**REQUIREMENT**
Could you return the lines below exactly, from the first line up to and including the line that holds "line: (377, 1111)"?

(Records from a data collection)

________________________

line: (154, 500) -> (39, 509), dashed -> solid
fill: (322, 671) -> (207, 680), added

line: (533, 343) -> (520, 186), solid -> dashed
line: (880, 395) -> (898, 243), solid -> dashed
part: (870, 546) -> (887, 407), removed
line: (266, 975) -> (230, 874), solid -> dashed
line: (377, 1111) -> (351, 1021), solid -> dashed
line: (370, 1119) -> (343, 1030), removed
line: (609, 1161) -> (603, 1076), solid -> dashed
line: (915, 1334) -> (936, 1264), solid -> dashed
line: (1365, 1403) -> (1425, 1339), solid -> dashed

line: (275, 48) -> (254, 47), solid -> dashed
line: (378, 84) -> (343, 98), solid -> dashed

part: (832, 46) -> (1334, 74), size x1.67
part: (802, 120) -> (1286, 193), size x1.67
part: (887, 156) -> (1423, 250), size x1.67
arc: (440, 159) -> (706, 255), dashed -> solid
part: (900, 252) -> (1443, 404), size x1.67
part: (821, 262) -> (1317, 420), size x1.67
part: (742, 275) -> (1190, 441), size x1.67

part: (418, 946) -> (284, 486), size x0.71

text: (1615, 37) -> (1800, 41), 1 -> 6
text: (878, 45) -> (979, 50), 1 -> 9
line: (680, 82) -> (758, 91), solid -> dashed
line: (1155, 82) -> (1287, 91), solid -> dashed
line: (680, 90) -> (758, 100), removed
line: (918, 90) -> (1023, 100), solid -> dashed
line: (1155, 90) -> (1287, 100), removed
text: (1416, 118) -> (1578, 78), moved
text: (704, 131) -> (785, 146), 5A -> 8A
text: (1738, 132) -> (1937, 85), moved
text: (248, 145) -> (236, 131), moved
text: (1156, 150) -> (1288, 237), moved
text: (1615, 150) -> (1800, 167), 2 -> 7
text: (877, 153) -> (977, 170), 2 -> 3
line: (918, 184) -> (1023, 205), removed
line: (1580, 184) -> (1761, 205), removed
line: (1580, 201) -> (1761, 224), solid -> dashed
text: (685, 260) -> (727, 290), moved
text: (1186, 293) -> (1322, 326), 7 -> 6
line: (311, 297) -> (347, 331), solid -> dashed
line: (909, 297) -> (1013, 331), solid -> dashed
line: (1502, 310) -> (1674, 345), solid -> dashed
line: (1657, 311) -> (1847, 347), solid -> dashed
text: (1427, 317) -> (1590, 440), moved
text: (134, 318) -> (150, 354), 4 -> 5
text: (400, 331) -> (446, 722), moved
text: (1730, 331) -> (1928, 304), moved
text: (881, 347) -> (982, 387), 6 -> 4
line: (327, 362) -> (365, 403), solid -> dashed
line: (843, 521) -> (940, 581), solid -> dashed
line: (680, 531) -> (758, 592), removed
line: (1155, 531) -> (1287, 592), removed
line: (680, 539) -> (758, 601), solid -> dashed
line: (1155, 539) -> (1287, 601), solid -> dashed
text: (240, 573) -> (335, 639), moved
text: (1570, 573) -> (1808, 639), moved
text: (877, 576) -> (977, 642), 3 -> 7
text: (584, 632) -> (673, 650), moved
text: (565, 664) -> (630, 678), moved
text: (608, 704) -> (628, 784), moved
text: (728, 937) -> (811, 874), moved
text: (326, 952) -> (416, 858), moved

________________________

**RESULT OF THE EXERCISE**
line: (154, 500) -> (39, 509), dashed -> solid
fill: (322, 671) -> (207, 680), added

line: (533, 343) -> (520, 186), solid -> dashed
line: (880, 395) -> (898, 243), solid -> dashed
part: (870, 546) -> (887, 407), removed
line: (266, 975) -> (230, 874), solid -> dashed
line: (377, 1111) -> (351, 1021), solid -> dashed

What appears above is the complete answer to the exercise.